The Presidential Lecture Series is a diverse series of lectures on policy, leadership, culture and society. The series will feature prominent experts and practitioners from various fields of interest for both the academics and the community at large. Connected with each public presentation, speakers will be integrated into relevant curricular activities on the West Lafayette campus during their visits.
Purdue President Mitch Daniels led the discussion with Schnatter, which also included an audience question-and-answer session.
Schnatter has strong ties to Indiana. He was born in Jeffersonville and earned a bachelor's degree in business from Ball State University, delivering pizzas on campus while a student. After returning home to Jeffersonville in 1983, he started his own pizza company, knocking down a broom closet in his father's tavern, installing an oven and delivering pizzas out of the back of the bar.
He believed by using fresh dough and quality ingredients, he could make the same great-tasting pizza that locally owned shops offered but didn't deliver. Papa John's is now the third-largest pizza chain in the world, with more than 4,700 restaurants in 50 states and 38 countries and territories, and a market capitalization of $2.2 billion.
Schnatter was inducted into the Louisville Achievement Business Hall of Fame in 2000 and the Junior Achievement U.S. Business Hall of Fame.
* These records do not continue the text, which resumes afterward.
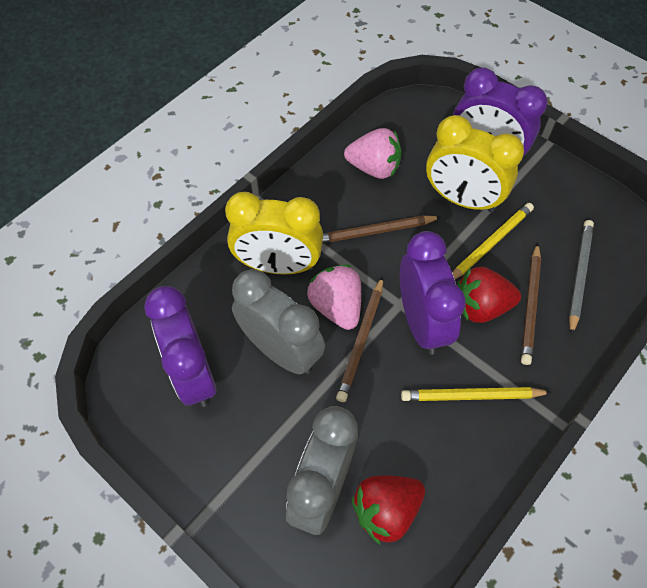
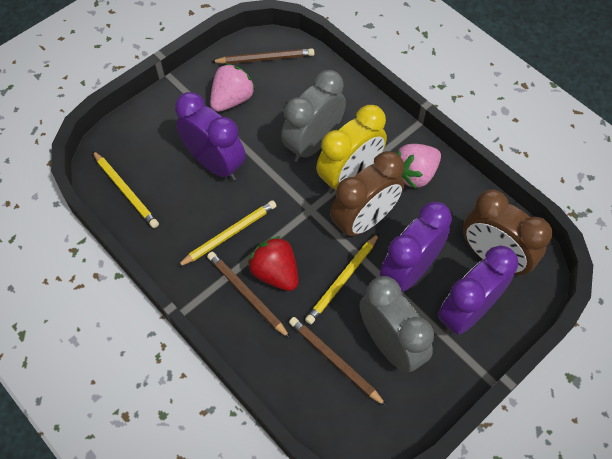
brown clock: 0 -> 2
grey pencil: 1 -> 0
red strawberry: 2 -> 1
yellow clock: 2 -> 1
yellow pencil: 2 -> 3

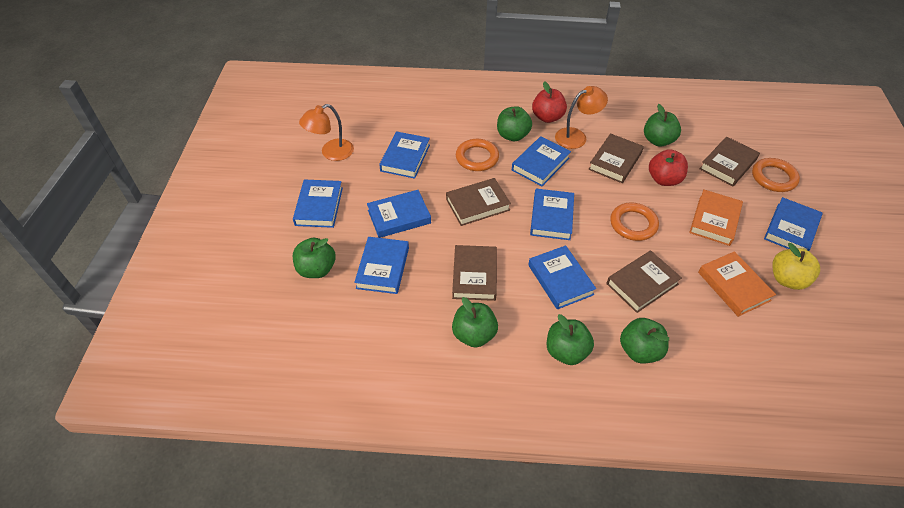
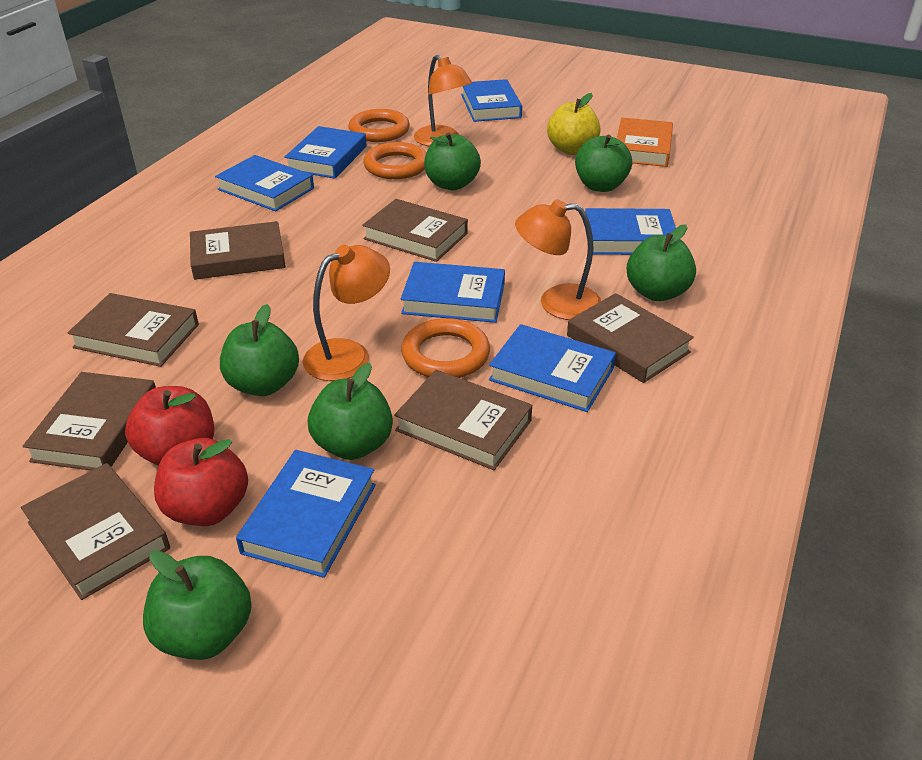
blue book: 8 -> 7
brown book: 5 -> 7
orange book: 2 -> 1
orange lamp: 2 -> 3

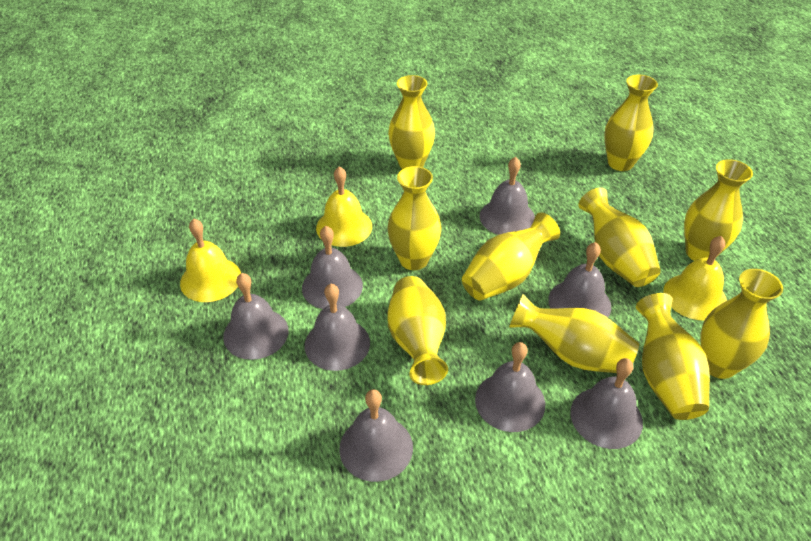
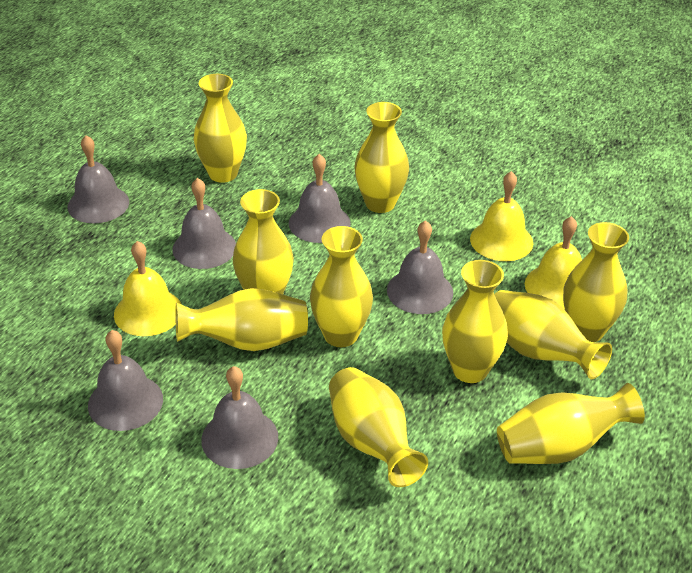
grey bell: 8 -> 6

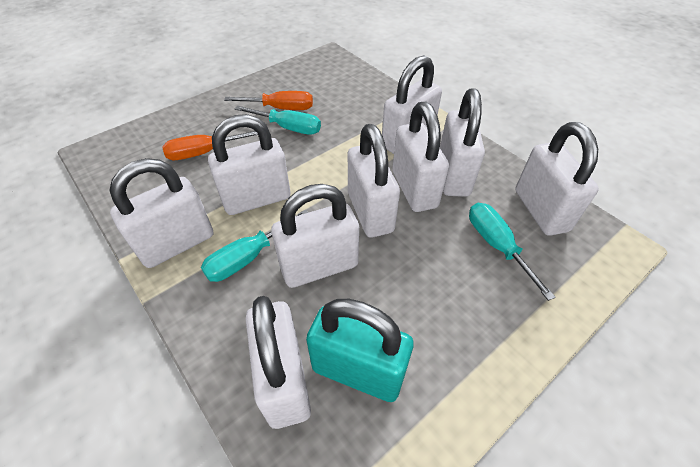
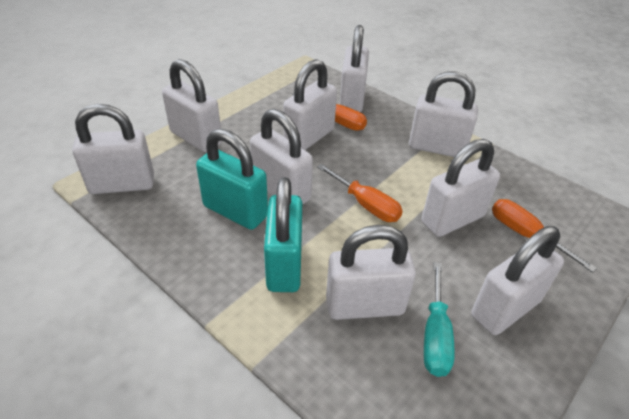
orange screwdriver: 2 -> 3
turquoise padlock: 1 -> 2
turquoise screwdriver: 3 -> 1

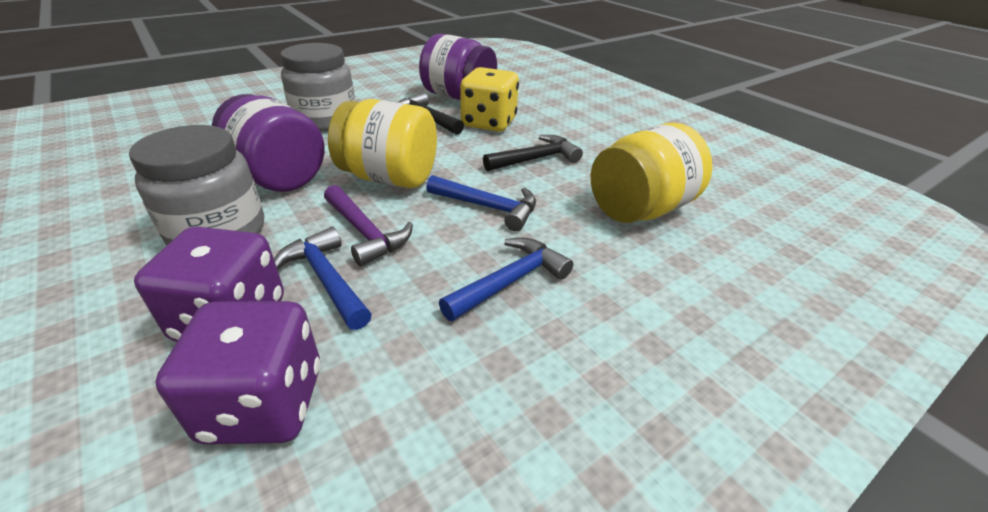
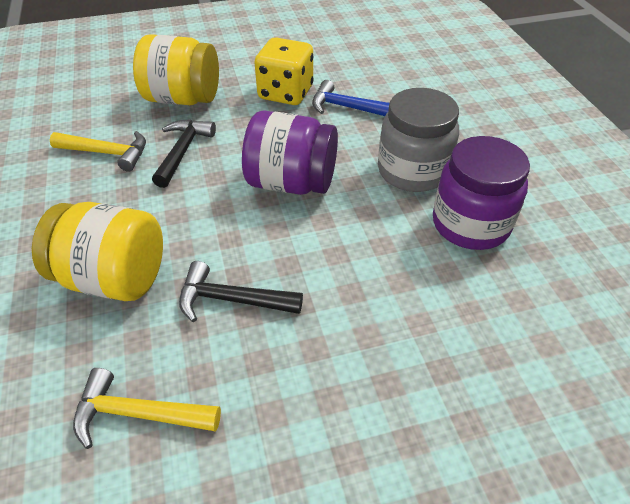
blue hammer: 3 -> 1
grey jar: 2 -> 1
purple dice: 2 -> 0
purple hammer: 1 -> 0
yellow hammer: 0 -> 2

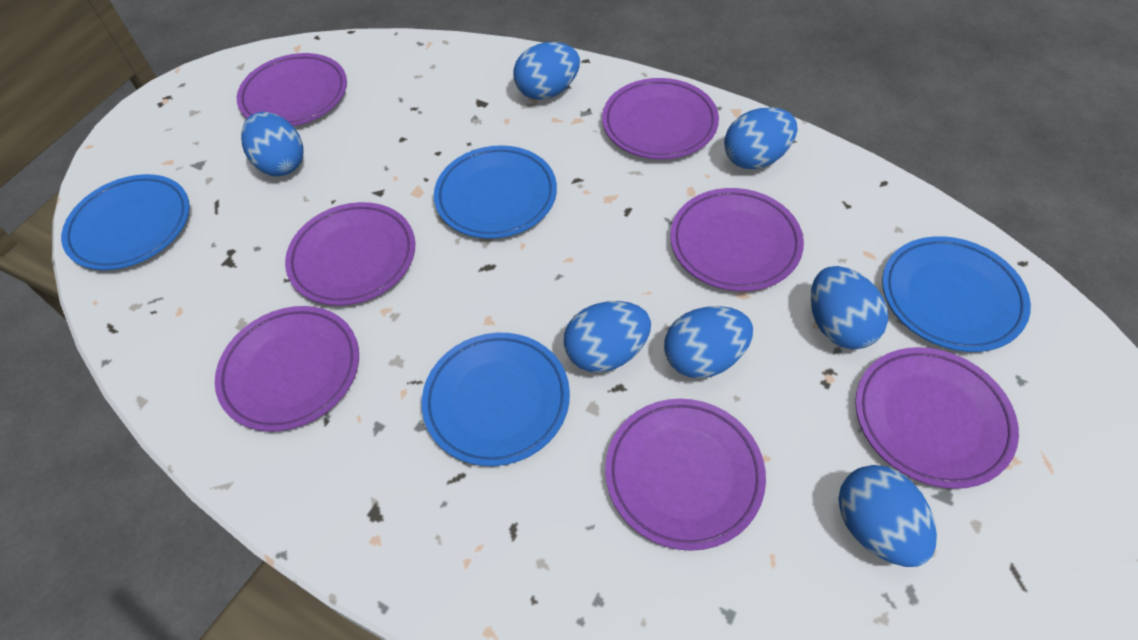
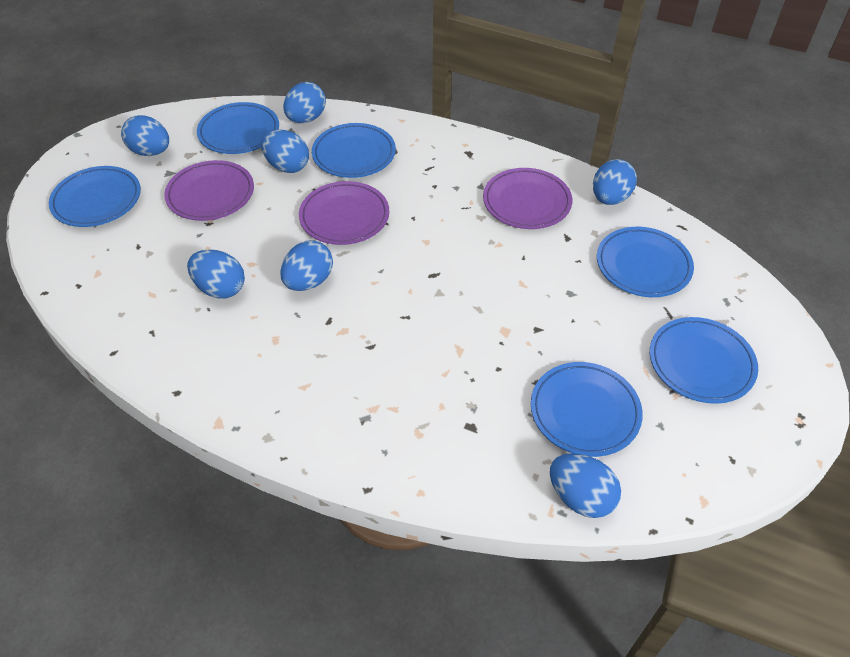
blue plate: 4 -> 6
purple plate: 7 -> 3

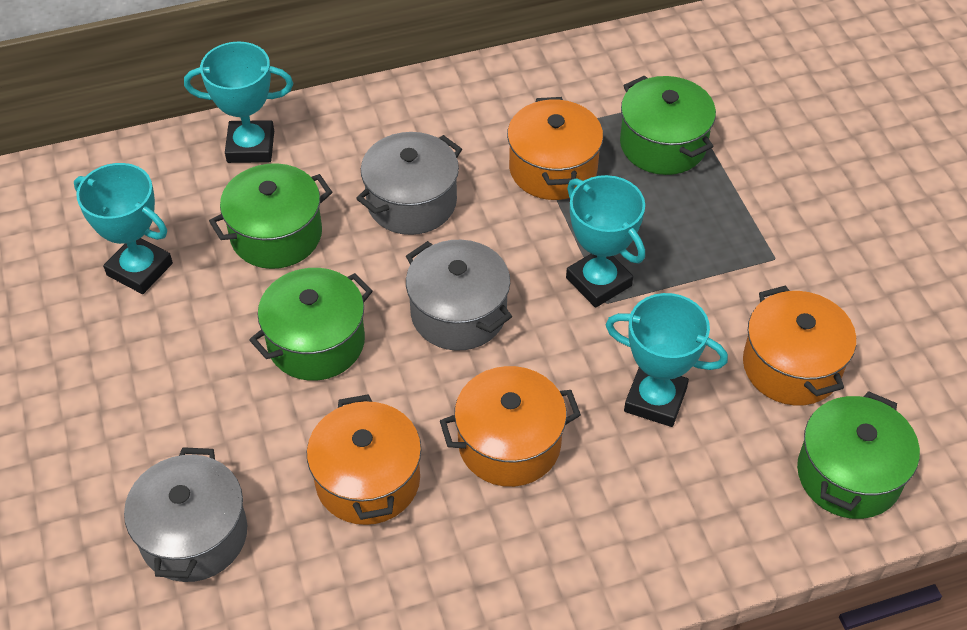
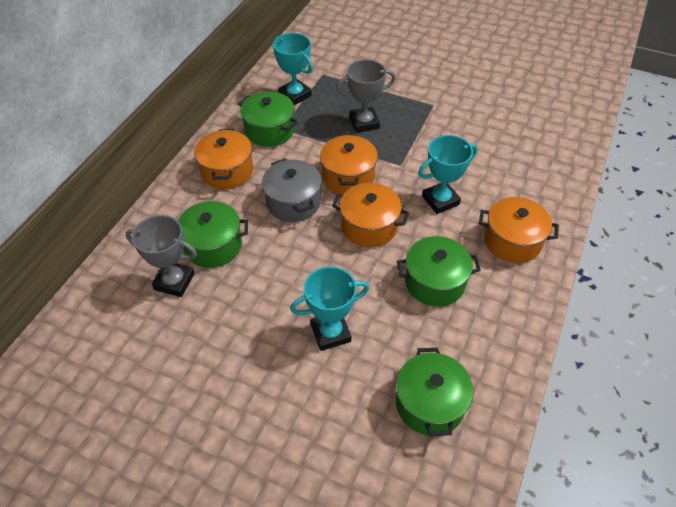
grey pot: 3 -> 1
grey trophy: 0 -> 2
turquoise trophy: 4 -> 3

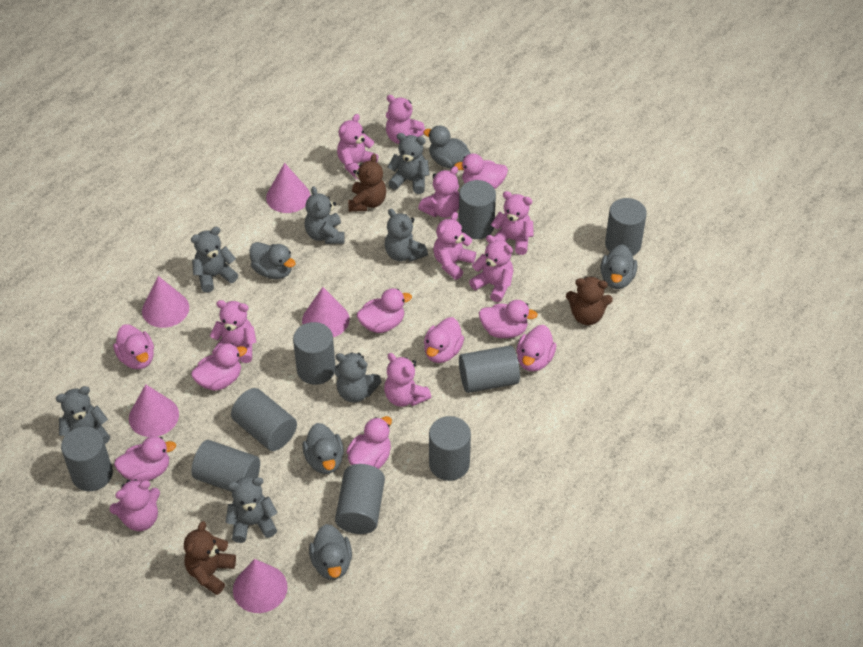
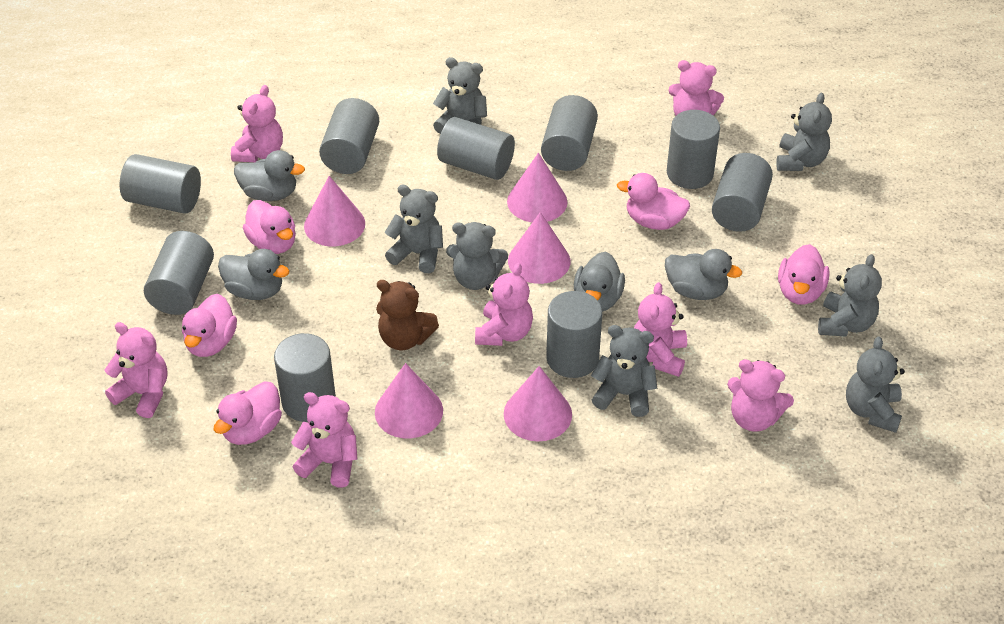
brown teddy bear: 3 -> 1
grey duck: 5 -> 4
pink duck: 9 -> 5
pink teddy bear: 9 -> 7

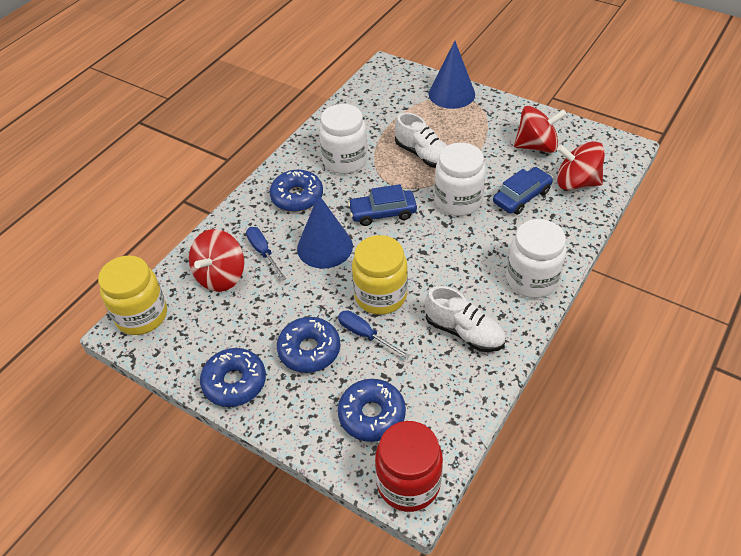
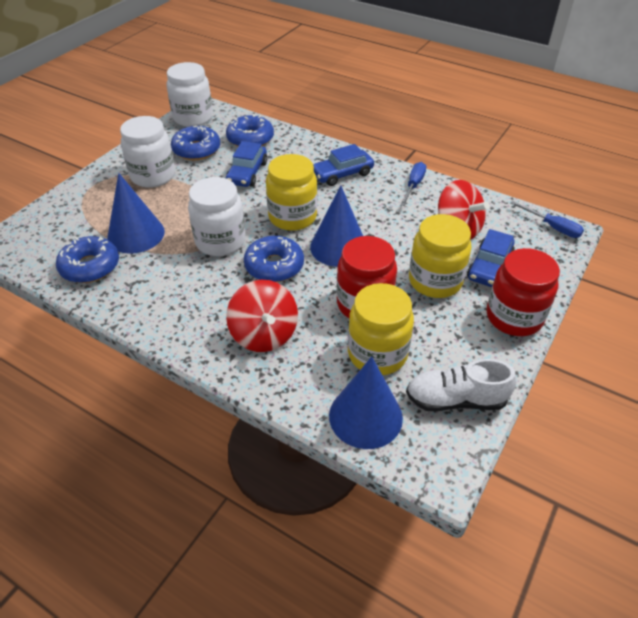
blue car: 2 -> 3
blue cone: 2 -> 3
red jar: 1 -> 2
red spinning top: 3 -> 2
white shoe: 2 -> 1
yellow jar: 2 -> 3

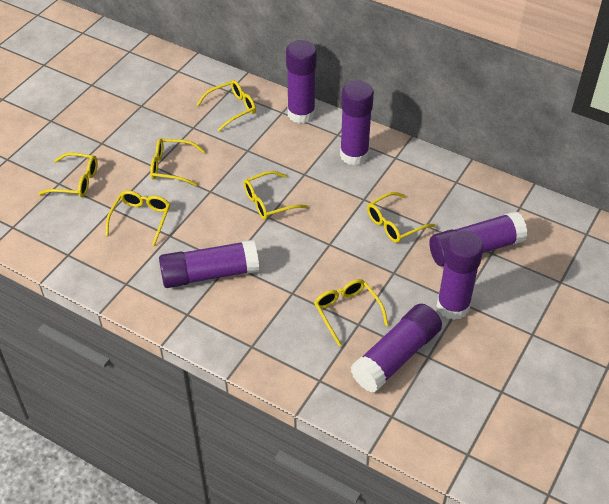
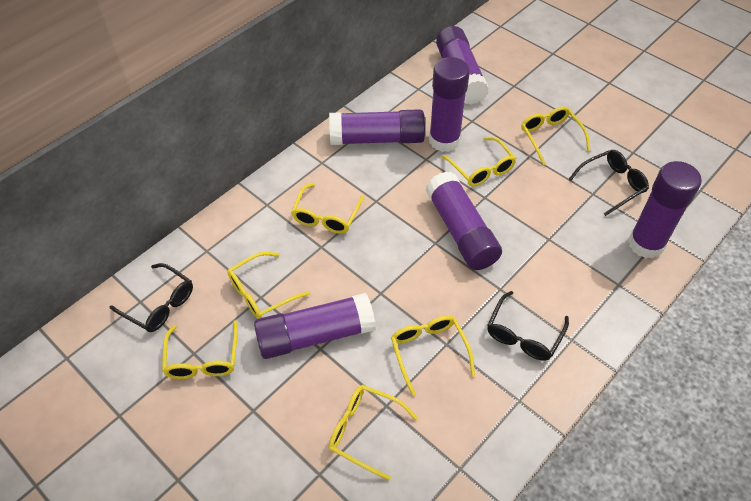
black glasses: 0 -> 3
The Presidential Lecture Series will feature former secretary of state and labor George Shultz at 6:30 p.m. April 19 in Loeb Playhouse.
Shultz, an economist, served in President Richard M. Nixon's administration as secretary of labor from 1969-70, director of the Office of Management and Budget from 1970-72 and as treasury secretary from 1972-74. He also served in President Ronald Reagan's administration as secretary of state from 1982-89. He is one of only two individuals to serve in four U.S. Cabinet positions. The other is Elliot Richardson.
Before entering government service, he was professor of economics at Massachusetts Institute of Technology and the University of Chicago, serving from 1962-69 as dean of the University of Chicago Graduate School of Business. Between 1974 and 1982, he was an executive at Bechtel, becoming the firm's first president.
He is the Thomas W. and Susan B. Ford Distinguished Fellow at the Hoover Institution at Stanford University.